Thirdly, the receptor binding ridge is not found in any non-ACE2 using virus but is present in the African sarbecoviruses. However, it has differences in the amino acids that set it apart from the SARS viruses. Structural differences in the ridge increase the binding affinity of SARS-CoV-2 over SARS-CoV, by compacting the loop. Similarly, changes in the amino acids forming the ridge could be responsible for hindering ACE2 binding by the African viruses. Thus, only those sarbecoviruses within the SARS-CoV and SARS-CoV-2 RBD clade can use human ACE2 for binding.
Stepwise Deletions Followed by Recombination
The deletions in region 2 and the receptor binding ridge seem to have been lost in two steps and not together. The researchers suggest that the region 2 deletions arose first before the African and European clades arose. The ridge deletion arose next, before the clusters 1, 2 and 3 arose, but is not seen in the African or European clades.
However, since the SARS-CoV and all the others in cluster 1 that use ACE2 occur within a clade of viruses that do not use it, and have both deletions, it appears that these would have to be reinserted to allow ACE2 usage again.
Selection pressure analysis also strongly supports the hypothesis that many residues in the spike protein, especially those at the interface of the RBD, where it engages the ACE2 receptor, are being positively selected. This includes all five amino acids that confer high binding affinity to SARS-CoV-2 relative to SARS-CoV. On the other hand, the non-ACE2 using viruses show purifying selection instead.
The study suggests that the most efficient way to achieve this difference in position in the RBD tree is via a recombination event, where a recent ancestor of the cluster 1 viruses that use ACE2 recombined with a virus in the lineage of SARS-CoV-2. It is possible that two separate events occurred since there are two related groups of RBD sequences.
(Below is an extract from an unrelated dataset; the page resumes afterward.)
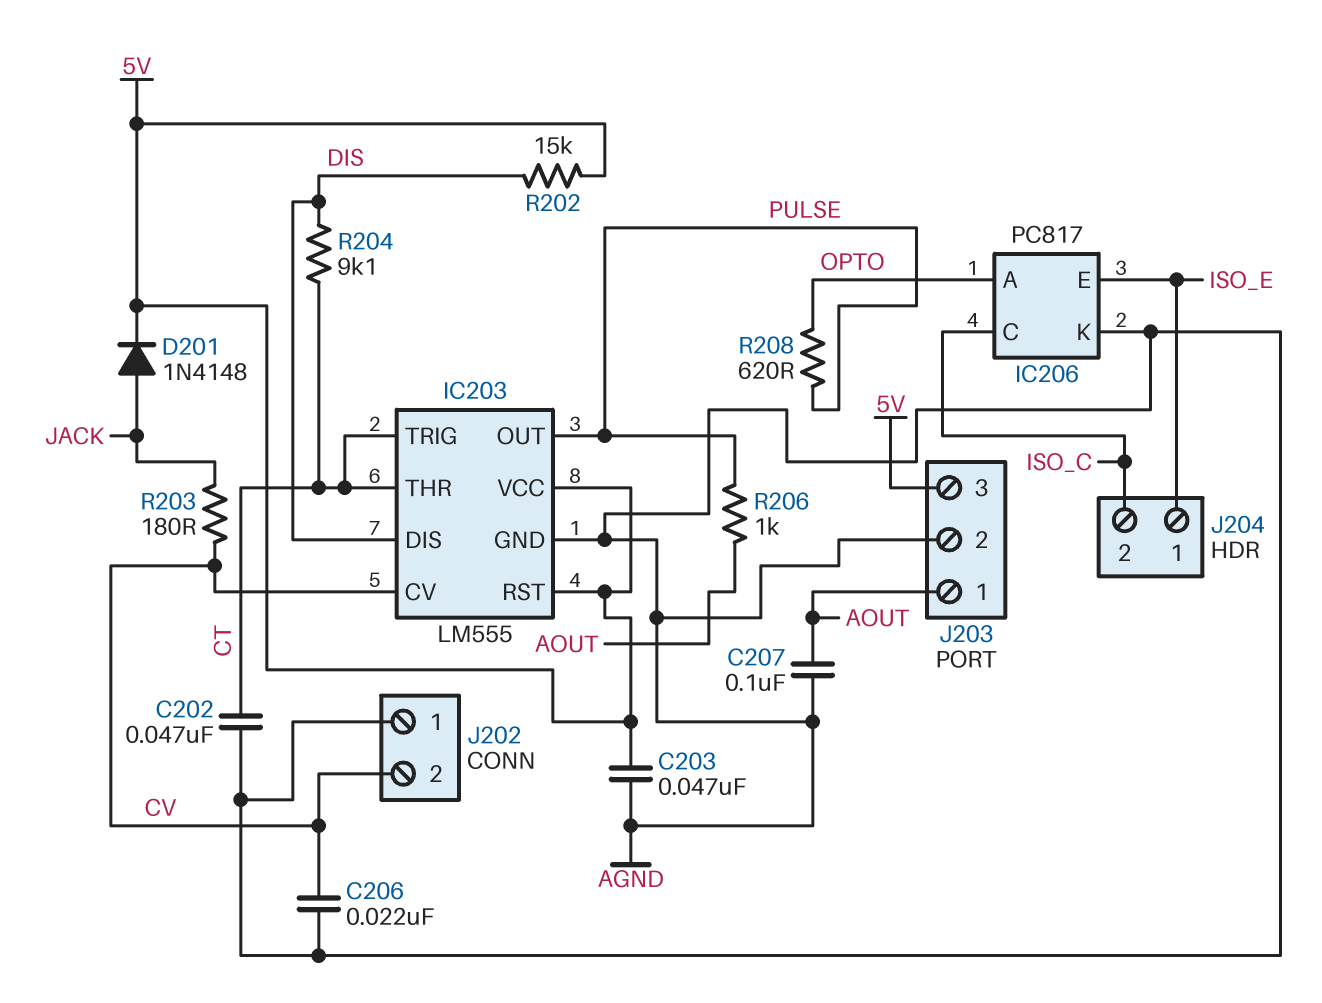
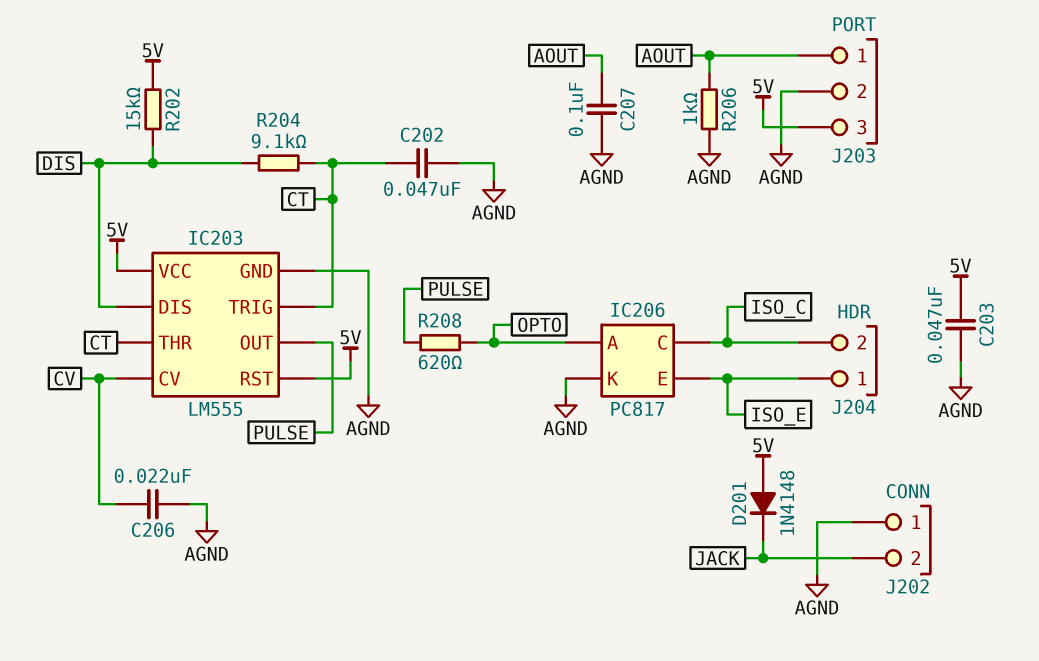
D201: diode 1N4148 (A JACK, K 5V) -> diode 1N4148 (A 5V, K JACK)
J202 pin 2: CV -> JACK
R203: 180 (CV, JACK) -> none
R206: 1k (AOUT, PULSE) -> 1k (AGND, AOUT)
It could also be that recombination occurred so long back that two groups have since diverged noticeably.
Recombination at the Level of Ancestral Viruses in Both Lineages
Many previous studies show that while the SARS-CoV is recombinant, SARS-CoV-2 is not. However, ancestral viruses in both lineages could share the same space, as seen today. Thus, the study shows for the first time that the recombination of an ancestor of the former with a previously unknown ancestor of the latter, confirming that recombination is an important force allowing the sarbecoviruses to spill over into other species than the original host.
Implications and Future Research
The researchers also suggest that this change has led to the ability of two groups of viruses to use different receptors in the same hosts so that they can share the same location and the same host species. This means that antibodies against one will not cross-react or protect against the other one. This competitive release, if present, could imply a much greater diversity and geographical spread for the SARS-CoV-2 than is thought to be the case at present.
The researchers say, “Together, these findings help illuminate the evolutionary history of ACE2 usage within sarbecoviruses and provide insight into identifying their risk of emergence in the future. We also propose a mechanism that could explain the pattern of phylogeography across lineages 1, 2, and 3, and why lineage 4 viruses (including SARS-CoV-2 and its relatives) do not adhere to this pattern.”
bioRxiv publishes preliminary scientific reports that are not peer-reviewed and, therefore, should not be regarded as conclusive, guide clinical practice/health-related behavior, or treated as established information.